Where are the separatists of church and state when it comes to separating  mosque and state? The First Amendment provides citizens with the freedom to  choose their religion; it doesn’t provide the federal government with the right  to fund the building of mosques overseas. In fact, it specifically says,  “Congress shall make no law respecting an establishment of religion.”

One thing is certain: President Obama certainly has kept the global promise  he made to the Muslim world from Cairo in 2009, when he said that he considers  it “part of my responsibility as president of the United States to fight against  negative stereotypes of Islam wherever they appear” and create a “partnership  between America and Islam.”

And that’s exactly what the president has done. In countless speeches and  actions since taking office, President Obama has sympathized and supported  pro-Islamic ideologies, practice and culture, in and outside our country. That  is why even the New York Times published a multiple-page report on how the  “White House quietly courts Muslims in the U.S.”

To be fair, in 2011 the U.S. State Department has also doled out monies to  restore Buddhist monasteries and early Christian Frescoes in Greece, as well as  17th- and 18th-century church paintings in Peru, etc., too, but the ratio is far  less for non-Islamic projects. Should the federal government be subsidizing any  of these religious projects, especially when the U.S. is broke and indebted up  to its ears? How long will we continue to finance other countries’ economies as  our own goes down the tubes? Maybe it’s time we ask all the countries we’ve been  aiding to return the favor?

Are these really examples how you want the federal government spending your  taxes? I’m certain that the 9.2 percent of unemployed citizens in our country  would rather see these monies building jobs in America. (And President Obama  wonders why the majority of Americans don’t want to pay more taxes?)

The federal government’s actions using taxpayers’ monies to build Islamic  structures overseas during a recession brings me back to the wisdom of our  fourth president, James Madison, who said, “In framing a government which is to  be administered by men over men, the great difficulty lies in this: You must  first enable the government to control the governed; and in the next place  oblige it to control itself.”
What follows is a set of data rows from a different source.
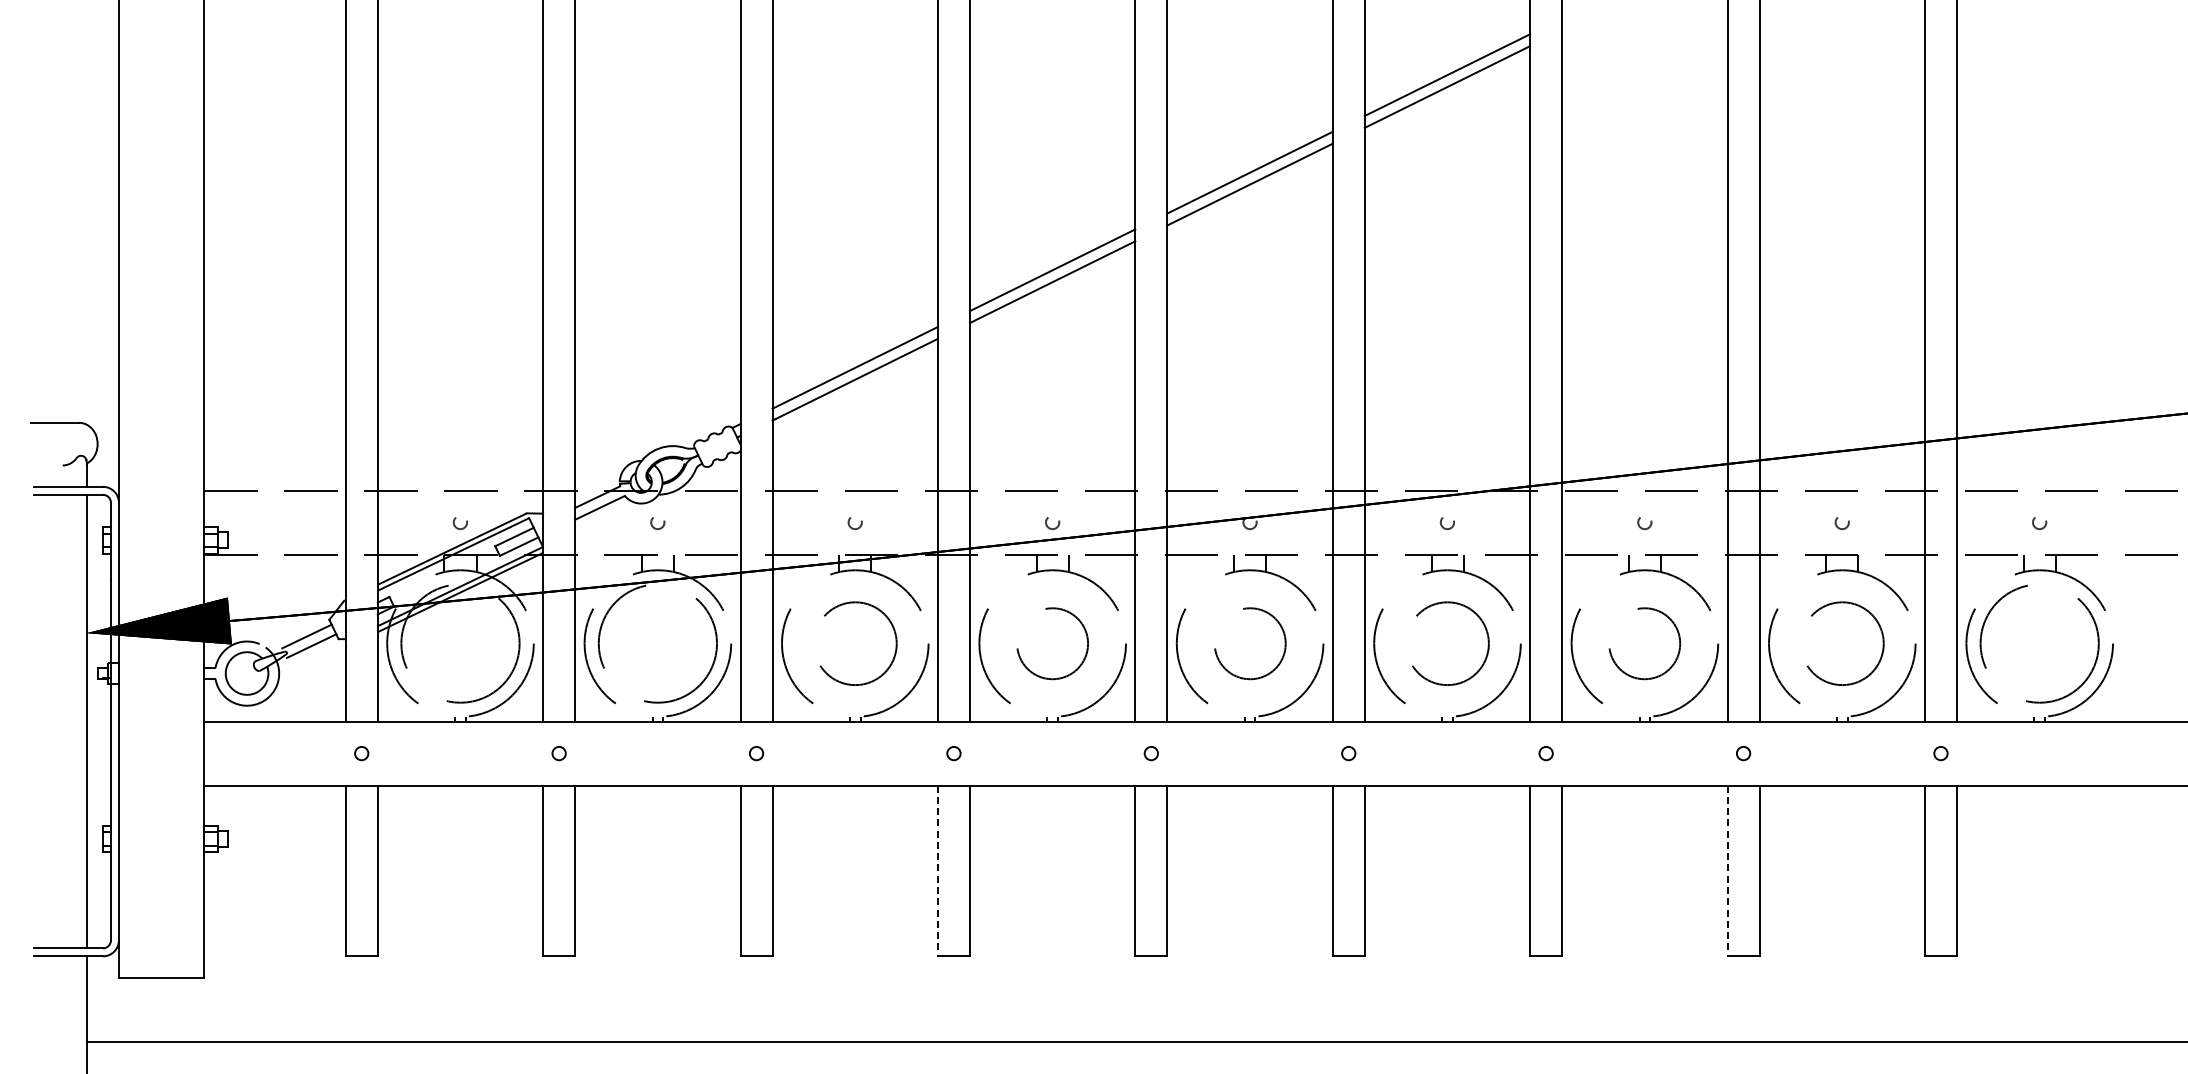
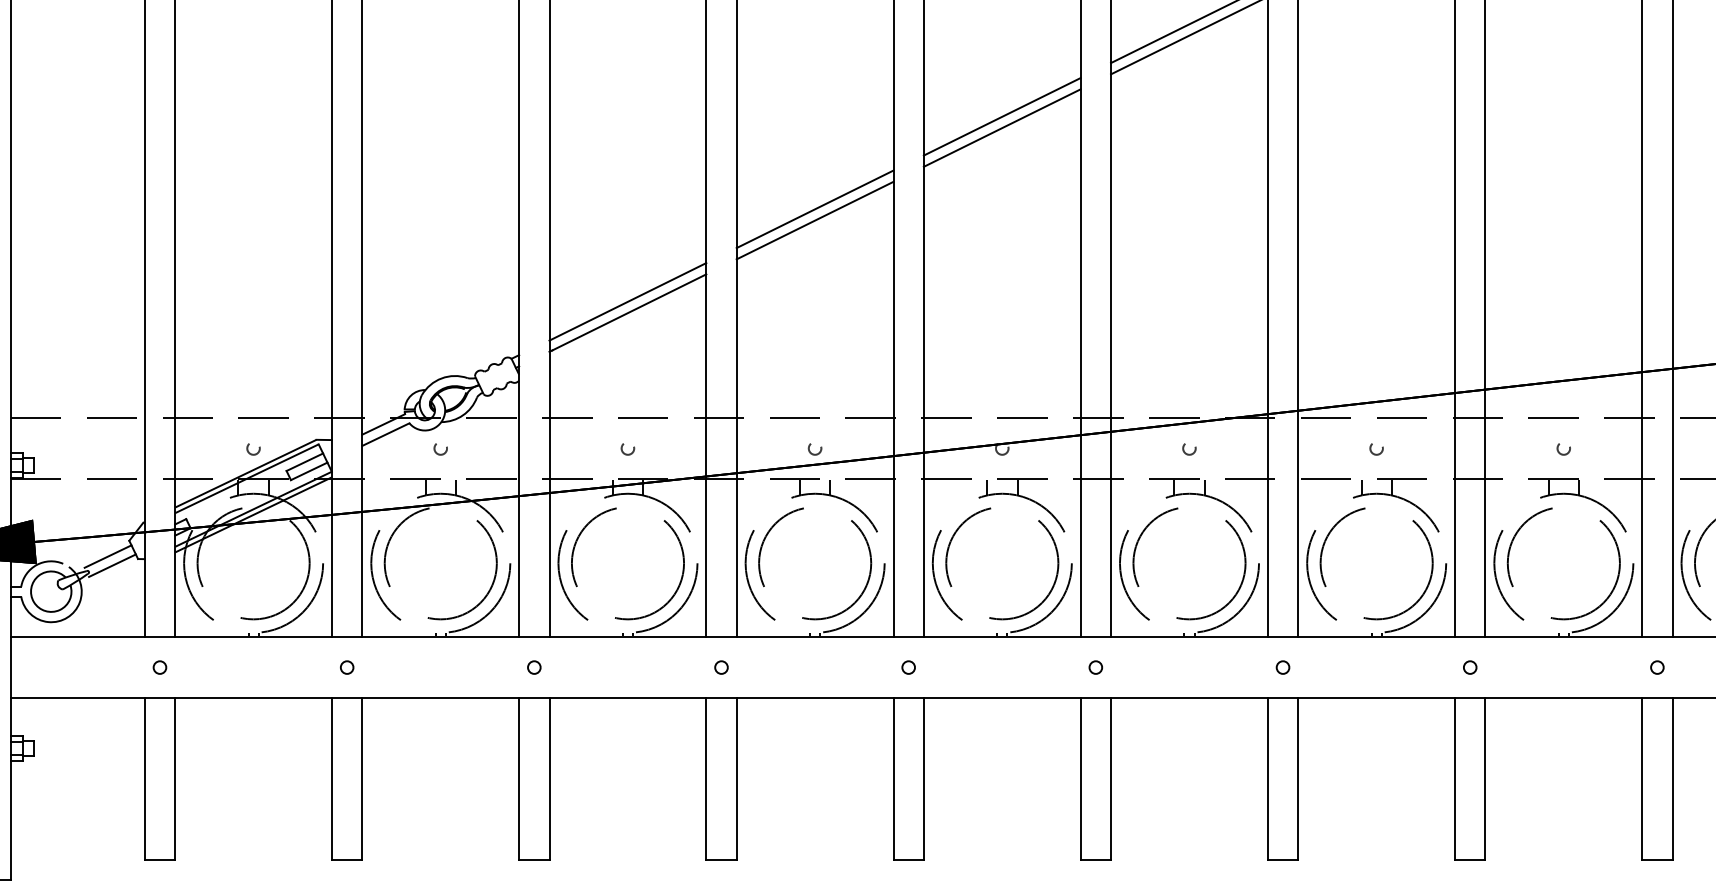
circle: (855, 643) -> (628, 563), size x1.43
circle: (1052, 643) -> (814, 563), size x1.67
circle: (1250, 643) -> (1002, 563), size x1.67
circle: (1447, 643) -> (1189, 563), size x1.43
circle: (1644, 643) -> (1376, 563), size x1.67
circle: (1842, 643) -> (1564, 563), size x1.43
line: (937, 871) -> (705, 779), dashed -> solid
line: (1727, 871) -> (1454, 779), dashed -> solid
I understand the necessity of America maintaining good global relations with  other countries, but when we can’t even rebuild our economy, should we really be  rebuilding others? Does diplomacy always have to include America dumping dollars  at everyone’s front door? And if part of the increased Islamic grants under the  Obama administration is to appease the wrath of extremists, then America is to  be most pitied. For we above all should know that bribing Muslims not to bomb us  is bad and futile diplomacy.

In a little more than a month, the U.S. will be commemorating the 10th  anniversary of Sept. 11. Ten years ago we all declared, “We will never forget.”  But when does subsidizing Islamic structures and culture abroad with U.S.  taxpayers’ monies cross the line and trample on the memory of 9/11 victims and  their families? They brought down our twin towers and we build up their  mosques?